Conservation vs. deceit about ‘energy crisis’
Commentary by PAT MURPHY
Is it naive to ask why is it that given the chance, the
Bush-Cheney White House will scoff at the environment and find ways to
roll back protections of Mother Earth?
Look at the record of just 100 days.
President Bush broke his campaign promise to impose
tougher carbon dioxide emission controls.
Had it not been for furor among Republicans, President
Bush and Vice President Dick Cheney would’ve abrogated testing for
salmonella in school lunches and tougher standards for arsenic in drinking
water.
Bush and Cheney abandoned the Kyoto Treaty on global
warming, saying it was impractical. Impractical?

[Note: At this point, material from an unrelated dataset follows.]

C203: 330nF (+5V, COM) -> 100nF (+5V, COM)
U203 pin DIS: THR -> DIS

The outer space missile
defense shield has been called impractical, too, but Bush-Cheney forge
briskly ahead with that scheme.
Bush and Cheney are crippling the Endangered Species Act
by stripping the Interior Department of funds to enforce court rulings.

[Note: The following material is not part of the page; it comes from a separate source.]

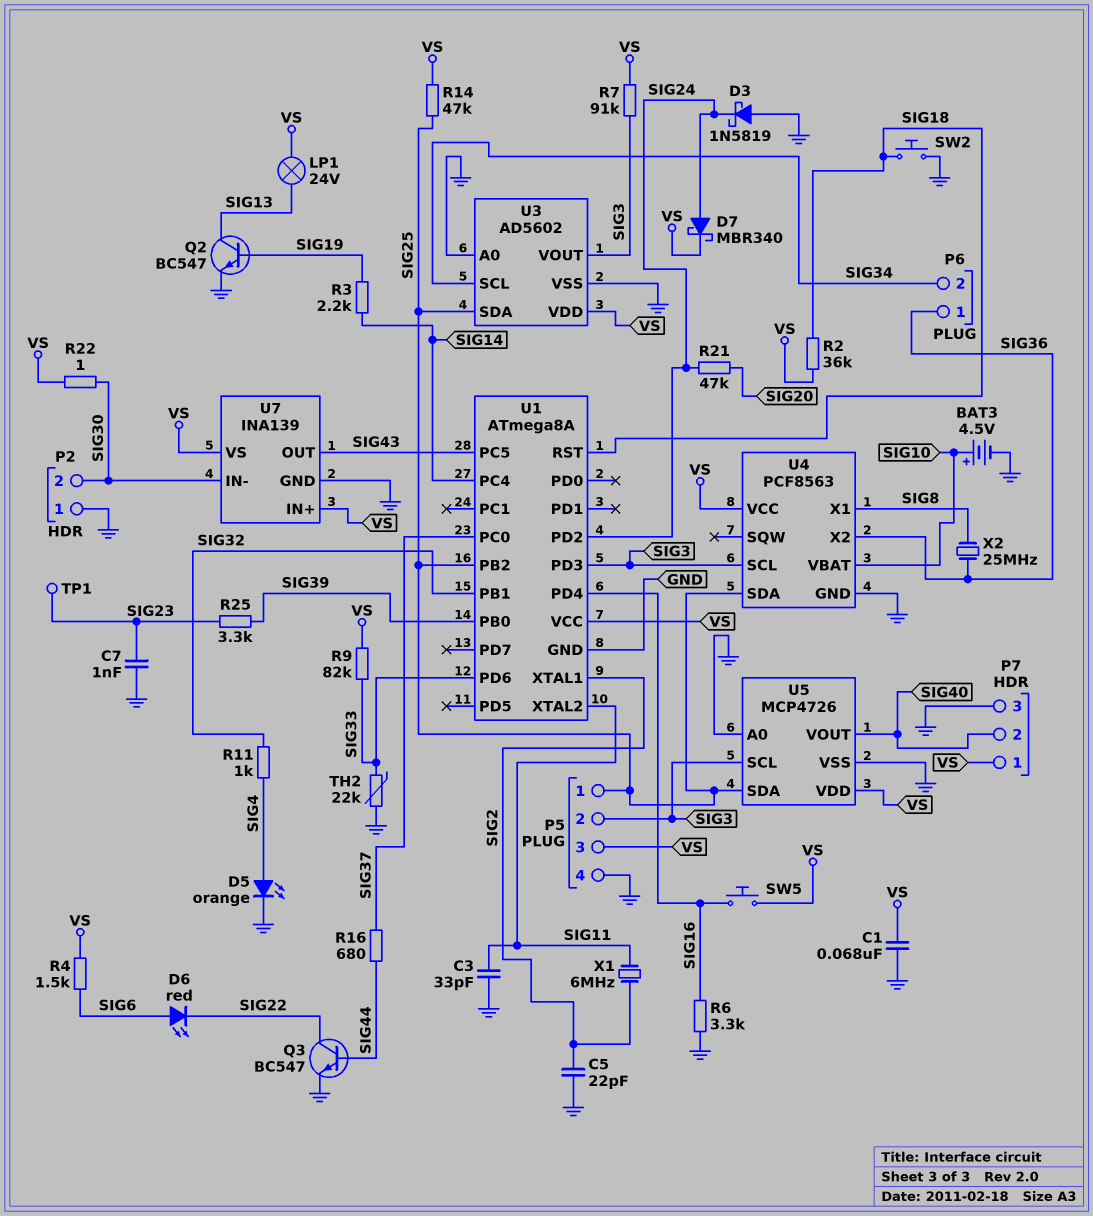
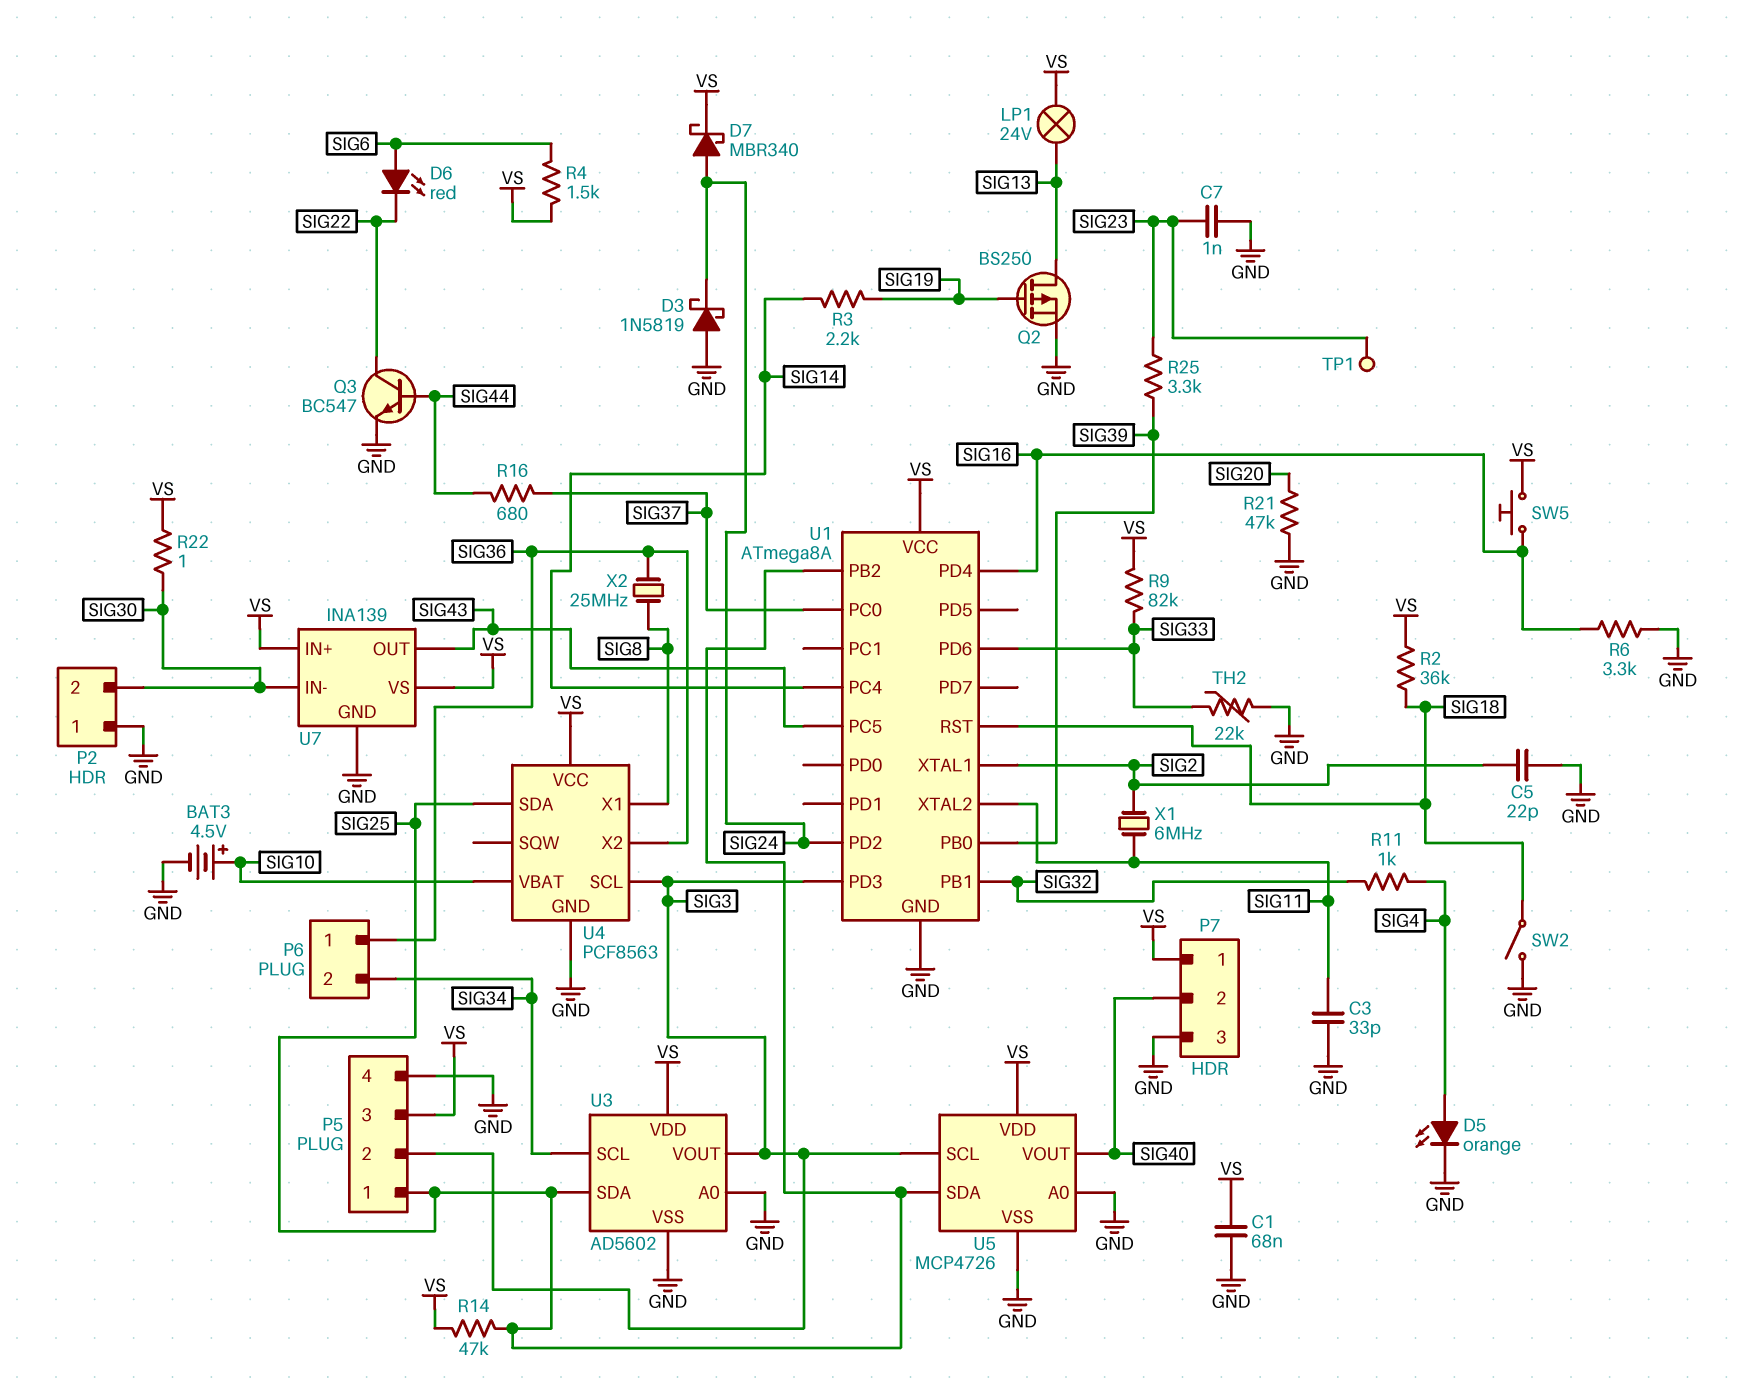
Q2: NPN BC547 (B SIG19, C SIG13, E GND) -> PMOS BS250 (G SIG19, D SIG13, S GND)
R7: 91k (SIG3, VS) -> none
R21: 47k (SIG20, SIG24) -> 47k (GND, SIG20)
SW2: button (GND, SIG18) -> switch (GND, SIG18)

And to legitimatize air and water pollution, Bush and
Cheney declared a national "energy crisis" and called for
waiving pollution standards to allow speedy construction of some 1,300
more power plants, digging up more coal and drilling for more oil.

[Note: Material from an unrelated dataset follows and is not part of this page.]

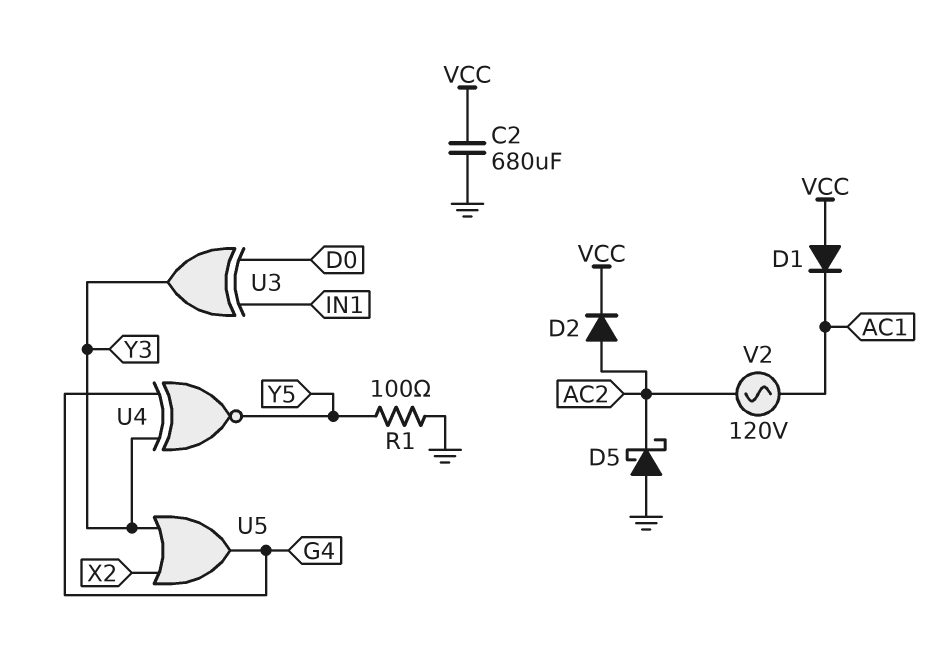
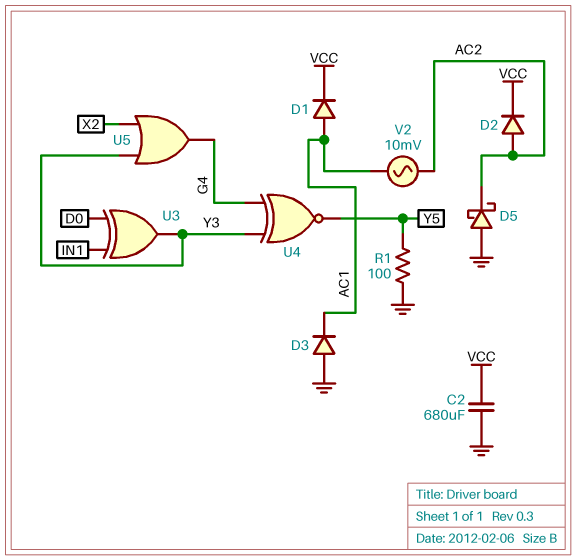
D1: diode (A VCC, K AC1) -> diode (A AC1, K VCC)
D3: none -> diode (A GND, K AC1)
V2: AC 120V (AC1, AC2) -> AC 10mV (AC1, AC2)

And as a further rebuke, Bush and Cheney have essentially
pooh-poohed energy conservation as a sensible and profitable goal.
(I ascribe all this to "Bush and Cheney" since
credible evidence suggests that Bush, known for light thinking, merely
follows policies crafted by Cheney.)
Cynics can be excused for suspecting that Bush and Cheney,
both onetime oil men, are concocting ways for handing corporate cronies in
energy new riches in the guise of serving America’s energy needs.
Yet, because of overwhelming public support of
environmental concerns, conservation is a U.S. ethic ¾ among other
accomplishments, autos now average 20 mpg; urban air and water quality has
been improved dramatically; household appliances require less energy; use
of recycled newsprint for newspapers is soaring.
A study by the Pacific Northwest National Laboratory
concludes that the federal government, the country’s largest energy user
with 500,000 buildings, could save $1 billion a year in energy costs by
investing $5.2 billion up front on energy-saving programs.
At Fort Polk, La., as an example, electricity during peak
hours reportedly fell 43 percent after new fluorescent lights and low-flow
showerheads were installed and geothermal heat pumps took over heating and
cooling.
An example Bush and Cheney should understand: the huge
petroleum firm, Chevron, estimates savings of $100 million in energy costs
by unplugging from a Texas electricity grid and recycling waste heat from
its refinery into a generator.
Studies by several laboratories also conclude that energy
demand could be cut between 20 percent and 47 percent through government
research and incentives to use new technologies, thereby reducing by up to
half the Bush and Cheney demand for 1,300 new power plants.
As a final rebuke to their disdain of conservation, The
New York Times reports that President Bush has installed an
energy-saving heat pump system at his new Texas ranch and Vice President
Cheney’s official residence, the Naval Observatory, also uses heat
pumps.
But neither has mentioned the energy conservation devices
in their homes as models of what can be done. Acknowledging the importance
of conservation might expose Bush and Cheney deceit about the "energy
crisis."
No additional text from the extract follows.